Derek Abma, from Canada.com, was also in contact with me regarding my research. He asked for a spokesperson from within the Church of Satan. Since I cannot ethically provide that information, I informed him that he must ask the Church of Satan administrators directly. I also sent an email to the administrators informing them that I had spoken with Mr. Abma. I do not know if direct contact was ever made. Mr. Abma’s piece here contains an interview from Scott Robb, a self-identified Satanist from the Canadian-based Satanist Church.
He is, however, not a member of the Church of Satan.
In order to help explain what this means, I will reprint a section of my study’s methodological approach:
My initial research into the Church of Satan began in 2006 with a short paper designed to illustrate the inherent problems in conducting Internet research on New Religious Movements [NRMS]; inconsistencies, contradictions, schisms, mudslinging, inaccuracies, and inflammatory accusations from journalists, ex-members, anti-cult groups, and various critics of NRMs all contributed to a murky and overwhelming area of research. There are scarce academic sources for reference on the CoS, and the few existing scholarly works are surface studies based on Satanic Literature, Internet research, and pan-Satanism sources (Lewis 2001, Petersen in Lewis and Petersen 2005). The Church of Satan website, commenting on James R. Lewis’ efforts at Internet research for a “Census of Satanism”, states that, “we think it worthwhile that true Satanists should steer clear” as Lewis involves other groups that self-identity as Satanists that are unrecognized by the Church of Satan (Church of Satan, Pages/News44, 2010). There are a number of these disparate groups that self-identity as Satanists. The great majority of these factions are theistic Satanists, that is, they believe in the existence of a spiritual Satanic entity. As such, they are diametrically opposed to the atheistic stance of the Church of Satan, which views Satan as a symbol and as a metaphor for how they see themselves. As far as my research has ascertained, theistic Satanists are primarily (although not exclusively) active on the Internet, as opposed to physical assembly, have several unorganized divisions with multiple nuances of how the entity of Satan is perceived and understood, and have ephemeral philosophies that are influenced by the writings of Anton Szandor LaVey and other occult authors (Lewis 2001, xiv). As such, the various theistic Satanic groups are omitted from this paper because their understanding of ritual, death, and the afterlife is then atypical of members of the Church of Satan.
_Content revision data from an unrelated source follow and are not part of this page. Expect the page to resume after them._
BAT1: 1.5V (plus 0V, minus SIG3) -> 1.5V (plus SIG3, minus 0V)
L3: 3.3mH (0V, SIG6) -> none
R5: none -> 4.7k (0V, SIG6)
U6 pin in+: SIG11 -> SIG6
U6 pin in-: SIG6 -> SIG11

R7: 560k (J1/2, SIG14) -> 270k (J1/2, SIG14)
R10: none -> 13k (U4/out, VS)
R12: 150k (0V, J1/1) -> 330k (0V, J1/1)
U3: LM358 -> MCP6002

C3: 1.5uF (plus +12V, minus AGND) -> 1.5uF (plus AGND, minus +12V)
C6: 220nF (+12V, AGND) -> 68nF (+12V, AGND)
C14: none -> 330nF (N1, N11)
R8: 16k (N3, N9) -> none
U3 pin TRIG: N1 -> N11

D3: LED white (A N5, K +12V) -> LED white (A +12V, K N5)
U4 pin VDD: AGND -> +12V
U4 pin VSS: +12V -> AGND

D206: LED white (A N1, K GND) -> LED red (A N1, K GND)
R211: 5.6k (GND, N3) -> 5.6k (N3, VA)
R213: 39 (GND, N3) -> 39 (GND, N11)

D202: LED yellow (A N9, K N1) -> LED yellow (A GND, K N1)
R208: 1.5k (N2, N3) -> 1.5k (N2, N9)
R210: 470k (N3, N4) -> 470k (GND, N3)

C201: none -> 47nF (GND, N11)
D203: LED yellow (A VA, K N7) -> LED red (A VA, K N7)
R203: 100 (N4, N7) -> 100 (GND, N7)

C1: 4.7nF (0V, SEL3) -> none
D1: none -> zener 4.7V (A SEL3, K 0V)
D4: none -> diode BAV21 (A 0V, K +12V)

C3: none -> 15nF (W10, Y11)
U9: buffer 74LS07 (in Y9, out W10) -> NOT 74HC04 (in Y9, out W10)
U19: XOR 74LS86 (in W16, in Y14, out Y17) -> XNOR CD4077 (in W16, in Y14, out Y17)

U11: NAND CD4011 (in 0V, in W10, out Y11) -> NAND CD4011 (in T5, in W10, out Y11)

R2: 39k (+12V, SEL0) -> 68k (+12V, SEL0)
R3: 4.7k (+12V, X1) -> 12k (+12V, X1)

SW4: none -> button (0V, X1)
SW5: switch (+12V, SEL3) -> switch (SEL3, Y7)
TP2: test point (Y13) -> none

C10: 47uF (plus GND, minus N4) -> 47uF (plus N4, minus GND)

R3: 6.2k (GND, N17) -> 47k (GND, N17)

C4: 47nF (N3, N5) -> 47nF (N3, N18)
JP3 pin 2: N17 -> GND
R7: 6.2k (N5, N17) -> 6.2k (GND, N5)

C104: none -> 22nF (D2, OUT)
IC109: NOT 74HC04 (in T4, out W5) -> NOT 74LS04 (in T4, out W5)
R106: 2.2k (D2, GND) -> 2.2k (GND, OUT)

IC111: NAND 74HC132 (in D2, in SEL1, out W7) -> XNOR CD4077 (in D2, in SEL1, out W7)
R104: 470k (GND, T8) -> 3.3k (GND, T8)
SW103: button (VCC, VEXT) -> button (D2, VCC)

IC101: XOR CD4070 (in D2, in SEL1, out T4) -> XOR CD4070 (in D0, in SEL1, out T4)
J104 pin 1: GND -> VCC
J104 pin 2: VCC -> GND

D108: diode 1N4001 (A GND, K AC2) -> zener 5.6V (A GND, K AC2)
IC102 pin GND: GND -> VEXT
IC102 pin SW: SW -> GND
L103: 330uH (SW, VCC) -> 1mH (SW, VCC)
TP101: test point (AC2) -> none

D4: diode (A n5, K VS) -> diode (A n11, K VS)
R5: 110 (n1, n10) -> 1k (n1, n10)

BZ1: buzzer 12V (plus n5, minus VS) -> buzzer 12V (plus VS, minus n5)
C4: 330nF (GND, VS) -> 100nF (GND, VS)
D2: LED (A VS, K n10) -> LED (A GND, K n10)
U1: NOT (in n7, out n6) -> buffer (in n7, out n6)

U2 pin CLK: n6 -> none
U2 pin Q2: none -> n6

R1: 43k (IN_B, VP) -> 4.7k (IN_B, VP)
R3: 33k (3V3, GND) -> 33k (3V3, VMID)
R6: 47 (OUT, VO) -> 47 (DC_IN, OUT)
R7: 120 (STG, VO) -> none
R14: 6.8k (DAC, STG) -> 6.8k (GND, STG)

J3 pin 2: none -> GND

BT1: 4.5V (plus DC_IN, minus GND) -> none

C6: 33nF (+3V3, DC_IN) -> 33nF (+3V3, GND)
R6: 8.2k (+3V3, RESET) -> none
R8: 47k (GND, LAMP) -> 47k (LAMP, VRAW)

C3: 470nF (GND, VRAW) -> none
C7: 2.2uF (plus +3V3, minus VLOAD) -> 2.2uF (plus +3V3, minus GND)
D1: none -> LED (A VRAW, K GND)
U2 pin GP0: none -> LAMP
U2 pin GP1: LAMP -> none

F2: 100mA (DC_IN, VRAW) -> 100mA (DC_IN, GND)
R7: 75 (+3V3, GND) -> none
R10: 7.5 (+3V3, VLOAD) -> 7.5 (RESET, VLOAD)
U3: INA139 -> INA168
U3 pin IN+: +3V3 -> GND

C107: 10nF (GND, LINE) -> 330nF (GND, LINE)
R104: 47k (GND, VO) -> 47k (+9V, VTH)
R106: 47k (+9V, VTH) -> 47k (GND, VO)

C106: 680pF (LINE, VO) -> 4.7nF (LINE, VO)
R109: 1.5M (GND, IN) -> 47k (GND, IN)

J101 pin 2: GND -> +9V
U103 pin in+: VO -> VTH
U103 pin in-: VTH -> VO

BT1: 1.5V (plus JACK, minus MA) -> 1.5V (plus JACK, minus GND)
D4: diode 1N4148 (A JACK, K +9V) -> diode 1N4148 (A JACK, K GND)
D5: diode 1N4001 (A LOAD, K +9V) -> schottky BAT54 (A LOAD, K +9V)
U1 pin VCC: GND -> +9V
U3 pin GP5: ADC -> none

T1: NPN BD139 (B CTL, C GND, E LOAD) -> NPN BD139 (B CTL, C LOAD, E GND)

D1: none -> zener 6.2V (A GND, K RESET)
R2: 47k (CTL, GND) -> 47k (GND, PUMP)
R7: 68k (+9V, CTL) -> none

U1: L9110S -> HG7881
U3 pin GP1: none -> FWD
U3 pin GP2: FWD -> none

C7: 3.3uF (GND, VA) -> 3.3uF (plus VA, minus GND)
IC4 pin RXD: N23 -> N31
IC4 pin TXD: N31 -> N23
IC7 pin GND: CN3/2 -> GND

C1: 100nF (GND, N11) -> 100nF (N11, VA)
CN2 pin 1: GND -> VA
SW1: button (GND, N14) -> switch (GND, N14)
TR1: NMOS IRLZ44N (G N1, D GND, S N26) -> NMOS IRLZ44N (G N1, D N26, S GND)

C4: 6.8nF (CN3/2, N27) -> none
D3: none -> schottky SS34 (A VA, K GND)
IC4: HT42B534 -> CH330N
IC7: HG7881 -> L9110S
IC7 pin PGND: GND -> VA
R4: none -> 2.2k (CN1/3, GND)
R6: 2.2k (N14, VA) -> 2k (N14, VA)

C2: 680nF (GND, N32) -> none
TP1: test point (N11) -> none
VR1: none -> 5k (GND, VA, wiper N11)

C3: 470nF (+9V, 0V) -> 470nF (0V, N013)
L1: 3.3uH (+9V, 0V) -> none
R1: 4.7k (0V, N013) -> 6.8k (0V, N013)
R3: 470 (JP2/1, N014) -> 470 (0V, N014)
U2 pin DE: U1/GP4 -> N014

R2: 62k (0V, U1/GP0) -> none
Scholars of New Religions Movements (such as James R. Lewis), as well as theistic Satanists, have tended to refer to the Church of Satan as LaVeyan Satanism to distinguish it from theistic Satanism (2001, xiii-xiv). It is, however, significant to note that members of the Church of Satan do not self-identify as LaVeyan Satanists but simply as Satanists. Since the Church of Satan was the first organized Satanic religion, founded and based on the book The Satanic Bible by Anton Szandor LaVey (first published in 1969), the members of the Church deride the need to use labels applied by external social scientific categories or their theistic Satanic detractors (Gilmore in Shankbone 2007).
Current High Priest of the Church of Satan, Peter H. Gilmore, explains, “We don’t think [theistic Satanists] are Satanists. They are devil worshippers, as far as I’m concerned” (Quoted in Shankbone 2007). Perhaps more delicately phrased, the Church of Satan concludes that since they were first to codify Satanism as a religion, they hold the rights to the moniker of Satanist and the strong symbolism and responsibilities attached to the label. As James R. Lewis writes in his book Satanism Today: An Encyclopedia of Religion, Folklore, and Popular Culture,
“However one might criticize and depreciate it, The Satanic Bible is still the single most influential document shaping the contemporary Satanist movement. Whether LaVey was a religious virtuoso or a misanthropic huckster, and whether The Satanic Bible was an inspired document or a poorly edited plagiarism, their influence was and is pervasive” (xiv).
For these reasons, within this essay the terms Satanism, Satanic, and Satanist will refer solely to members of the official Church of Satan, as established by Anton Szandor LaVey, and systematized in the prime text, The Satanic Bible.
Mr. Robb claims to be an ex-member of the Church of Satan, and left to begin his own church. Given that my study included solely Church of Satan literature and interviews, I cannot vouch for Robb’s statements as I have not studied pan-Satanism. I do not protest Mr. Robb’s inclusion in the piece, but I do object that it is unclear that my study is outside the auspices of Mr. Robb’s comments. It is the equivalent of asking a Baptist to comment on Catholic dogma. Although I fully understand that journalists who are not engaged in the academic study of religion would not necessarily be able to distinguish this nuance.
I have written many papers on differing topics over the years, none as titillating as the Church of Satan, and I am aware why this “sensational” topic garners so much attention. There is a certain, understandable, journalistic salivation surrounding this whole thing. Part of me chuckles at the thought of asking reporters if they want to hear my comparative analysis of medieval exegetes and contemporary feminist hermeneutics on the book of Esther. Somehow I doubt that that conversation would make it into print.